プロでも使えるMIXテクニックEQ編Vol.4:倍音を理解して意識する。

よく出てきますよね「倍音」って言葉。基音があってそれの倍の周波数に居る音が〜奇数と偶数が〜的な基本と理論は例のごとく飛ばします(笑)

生楽器は単体で弾いてても寂しくないですよね。逆にエレキギターの生音はそれだけでは寂しく、テンションも上がらなくないですか?

エレキとアコギの弾いてる時の気持ちよさ差ががかなり大分雑ですが、倍音が豊かかどうかかなと。アコーステック楽器を触っている時の方が曲のアイディアをとかが浮かびやすいのもここがポイントかもしれません。響きと倍音が空間を埋めてくれるので、集中しやすいんですよね。僕はメロディを書く時にエレピを触ることが多いかな。


例えば、KICKが抜けてこない時、低音をブーストするのではなく、倍音の位置の2~4khzを軽くブーストした方が良い結果になることが多いです。正にこれをやっているのがSonnoxのinflatorとかWavesのVitaminとかですね。倍音をいじると存在感が増すので、ボリュームが上がった様に聞こえます。(どちらかというと、inflatorは中低域がドッシリとし安定感が出る気がしますが。)

 

では、倍音をどうやって豊かにするかというと以下のパターンが考えられます。 

⑴EQで倍音をブーストする

⑵歪ませる

 UAD-2のプラグインが人気があるのは、自分で意識をしなくてもこのふたつが同時に行われているかもしません。まあ、個人的にはUAD-2的な濃い味はラッシュは胃がモタれる年齢なのできっぱりと「卒業」してます。荷物も出費も増えるしね(笑)

 

では、⑴「EQで倍音をブーストする」から、ここでオススメなのがWavesのSSL Colection(同じシリーズのAPIも使いやすいですね)とか後述のbx_consoleシリーズです。

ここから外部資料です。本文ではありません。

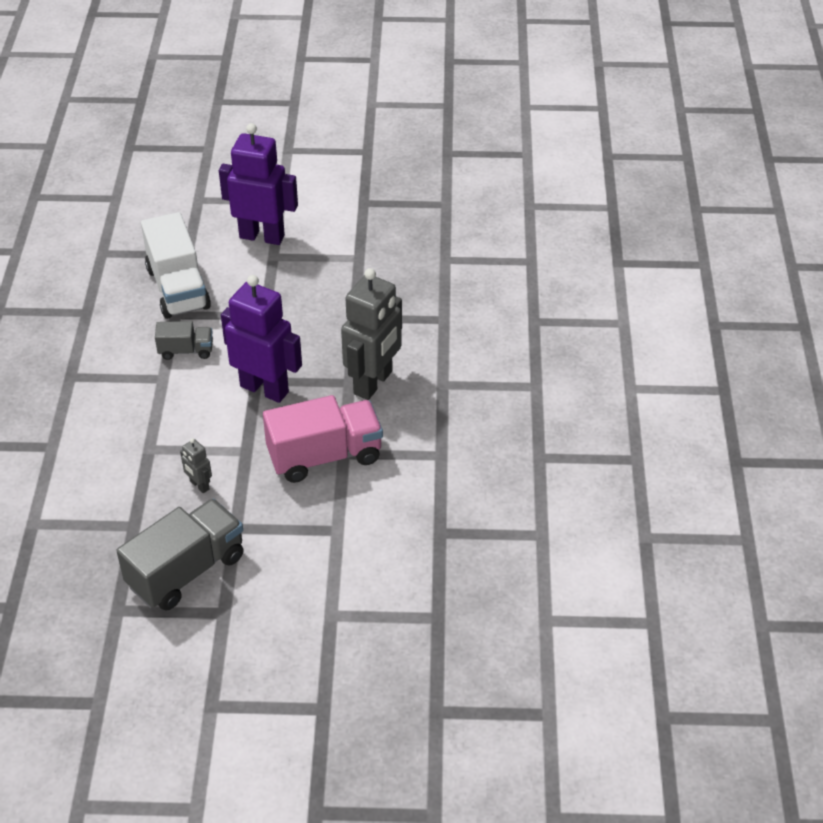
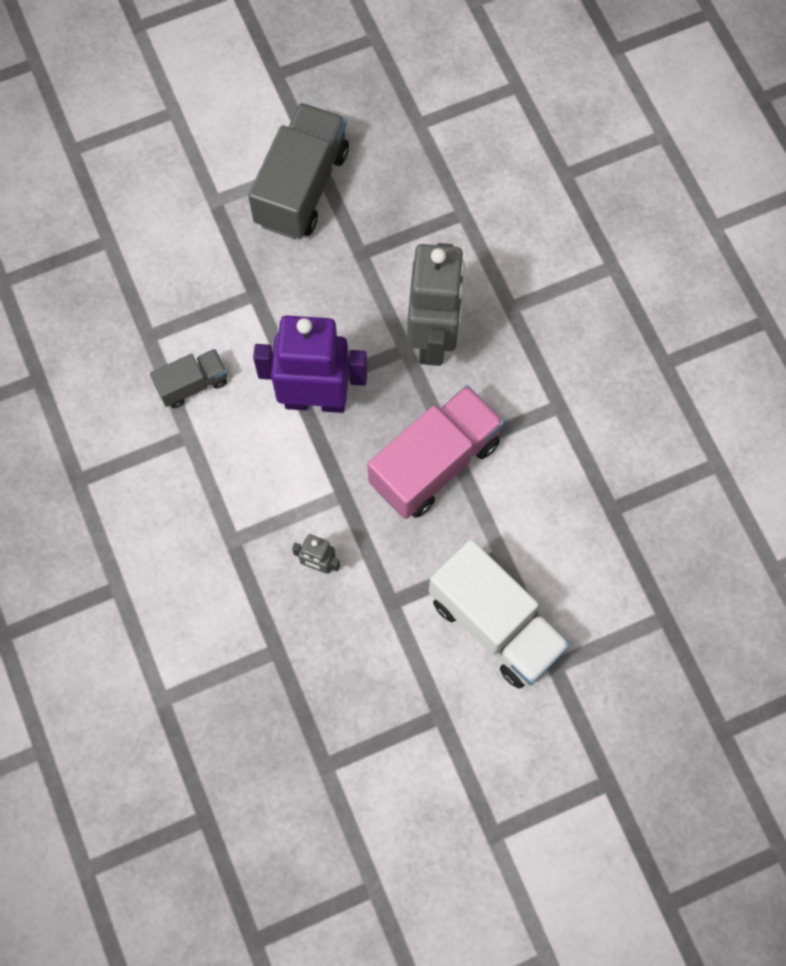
camera: 25 degrees left, 25 degrees up
(178, 288) = (128, 296): white truck -> white truck (495, 624)
(186, 570) = (370, 682): grey truck -> grey truck (302, 187)
(262, 236) = (183, 176): purple robot -> none

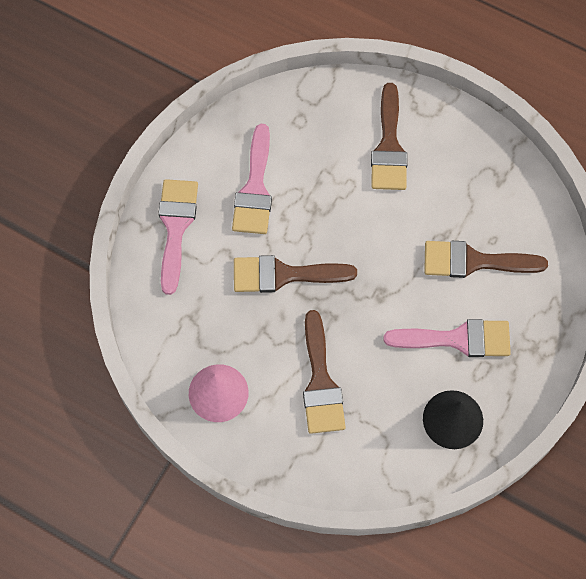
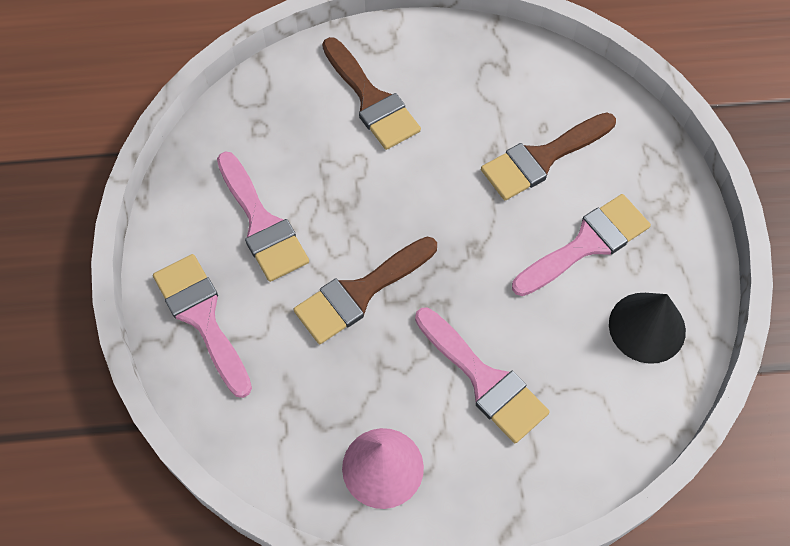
camera: 35 degrees left, 5 degrees down
(320, 382) = (484, 380): brown brush -> pink brush

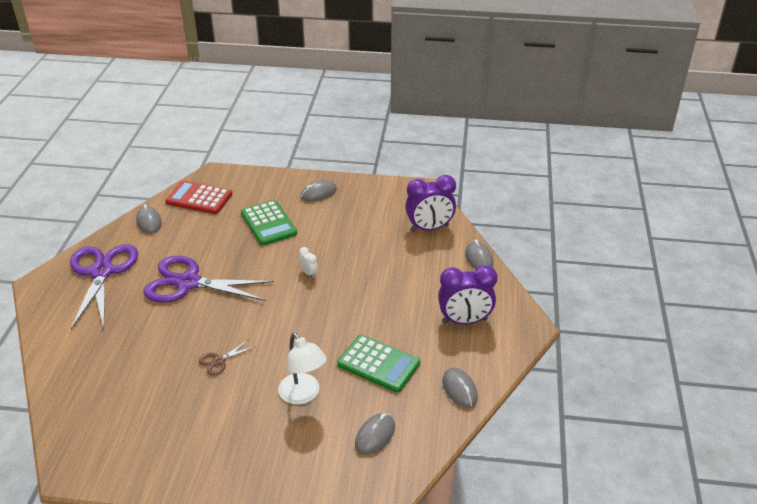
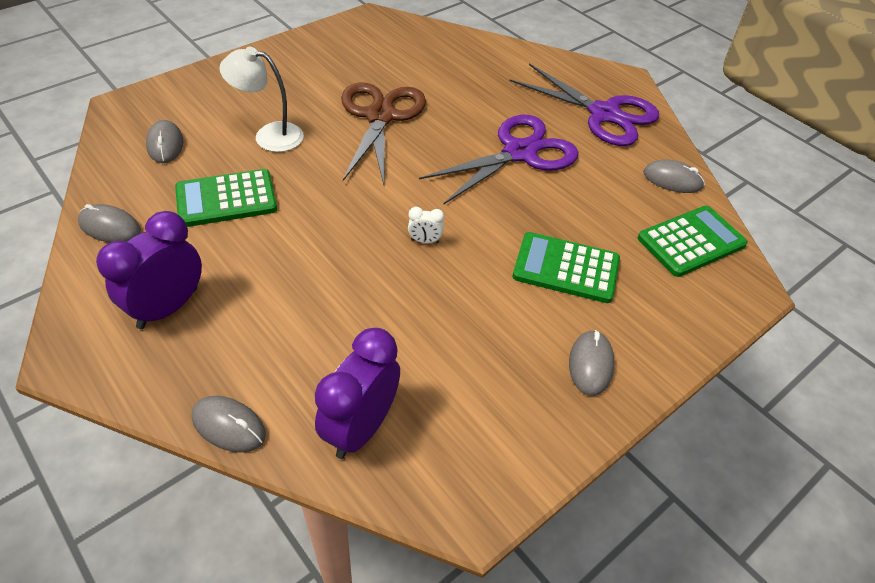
camera: 130 degrees right, 10 degrees up
(199, 198) = (691, 241): red calculator -> green calculator
(219, 361) = (380, 116): brown scissors -> brown scissors, size x2.40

これらのプラグインの共通する特徴は、極端なブーストをしても破綻しにくいので、アウトボードの感覚に近く操作出来ます。インプットレベルとアウトプットレベルの設定や簡単なダイナミクス調整も出来るので、個人的な好みではEQ単体のモデルではなく、チャンネルストリップの方がイメージに近づきやすいですね。これで思いっきりグリグリします。グリグリを繰り返しているうちに、それぞれの楽器や声のポイントが分かってくると思います。

 

次に⑵「歪ませる」のイメージは、オーバドライブよりはクリーンブースターの方が近いかな。

簡単なイメージだと、 

・真空管系→ハイが痛くない感じに伸びる。

・テープ系→ローミッドが引き締まり、低音感が増す。うるさい音を少し大人しくする。

まあ、他にもアウトボード特有の歪やコンソール特有の歪みなどもあります。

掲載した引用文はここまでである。